High expectations for BoJ rate hike
Recent hawkish comments from BOJ Governor Kazuo Ueda and Deputy Governor Ryozo Himino, coupled with rising inflation pressures in Japan, have increased the likelihood of a rate hike. Markets are now betting that the central bank will act by the end of this week.
The BoJ’s final decision will be based on an assessment of economic data, market developments and the impact of U.S. economic policy. Some Japanese officials are also concerned that President Trump’s trade policies could disrupt global markets or change economic expectations.
Concerns about the impact of US policy
US President Donald Trump has announced his intention to impose 25% tariffs on Canada and Mexico, with implementation as early as early February. The statements have raised concerns about inflation, which could force the Fed to maintain its rate-hike stance, while also boosting the dollar’s recovery from recent lows.
Japanese Finance Minister Katsunobu Kato said the BoJ will continue to implement appropriate policies to achieve its 2% inflation target. He also stressed that Japan will respond promptly based on US economic policies and closely monitor their impact on the global economy.
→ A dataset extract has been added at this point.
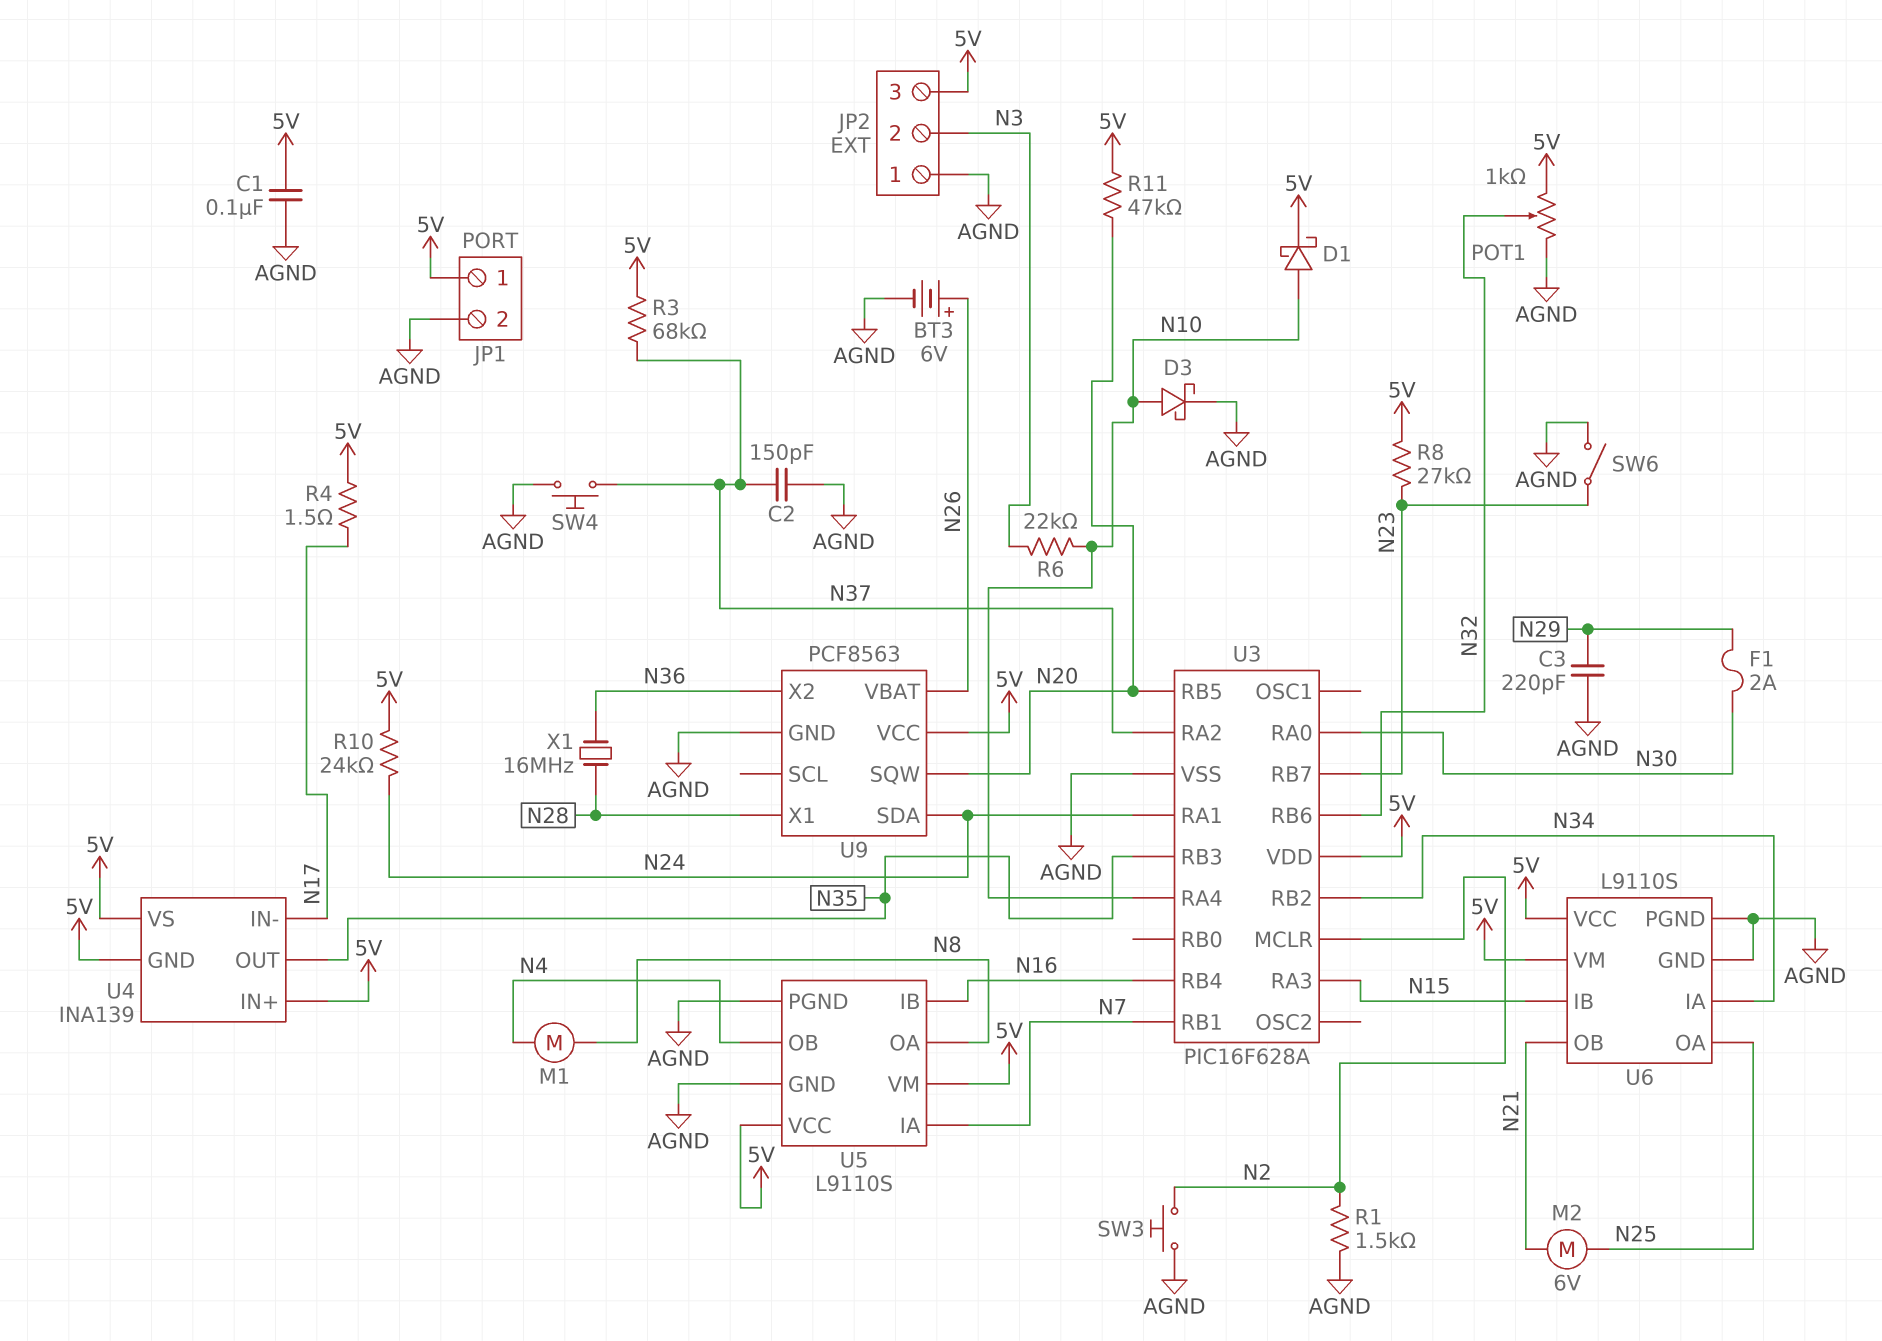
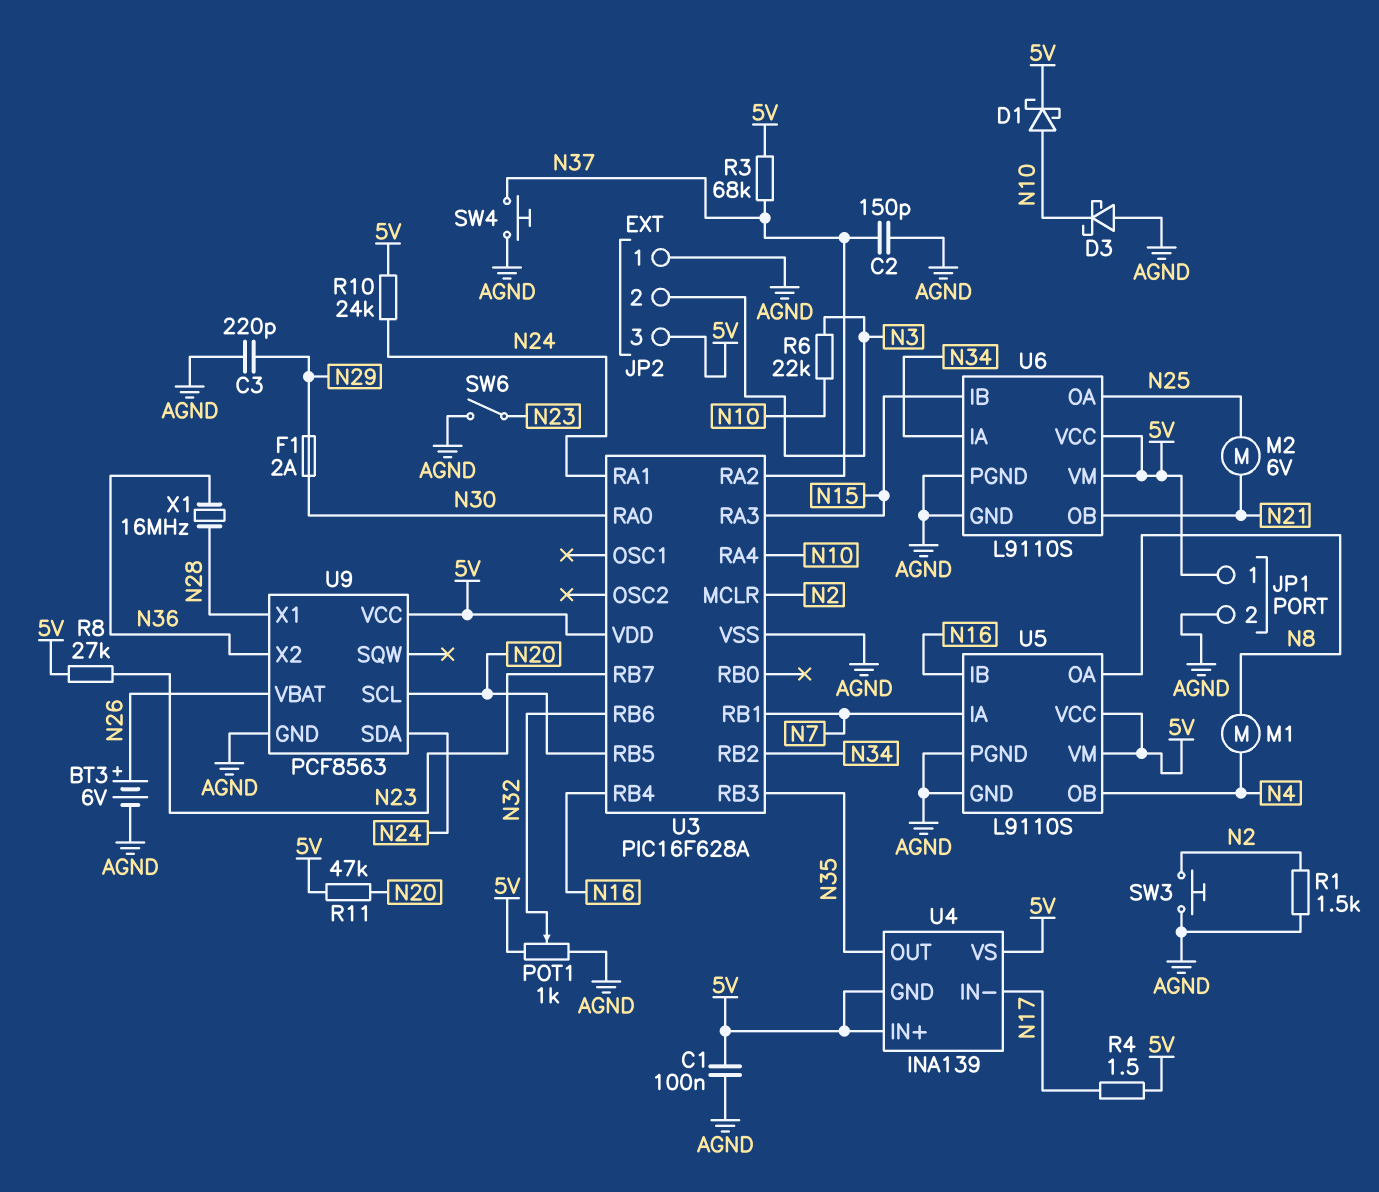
D3: schottky (A N10, K AGND) -> schottky (A AGND, K N10)
U9 pin SCL: none -> N20
U9 pin SQW: N20 -> none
In addition, Mr. Atsushi Mimura, Vice Minister of Finance for International Affairs, noted that the US economic outlook depends a lot on Mr. Trump's policies. He also questioned whether China's recent export strength can be maintained, emphasizing that this is a factor to watch.
US economic data, including the producer price index (PPI) and consumer price index (CPI) released last week, showed signs of slowing inflation. This led the market to believe that the Fed could consider cutting interest rates later this year. This development continued to put downward pressure on US Treasury yields and the US dollar.
There are no major economic data releases from Japan or the US today. Market focus remains on the BoJ's two-day policy meeting, which begins on Thursday, which is expected to determine the near-term direction of the yen.
According to Lao Dong, updated at 12:00 on January 21, the USD/JPY exchange rate is currently fluctuating around 155.116 USD/JPY, meaning 1 USD can be exchanged for about 155 JPY.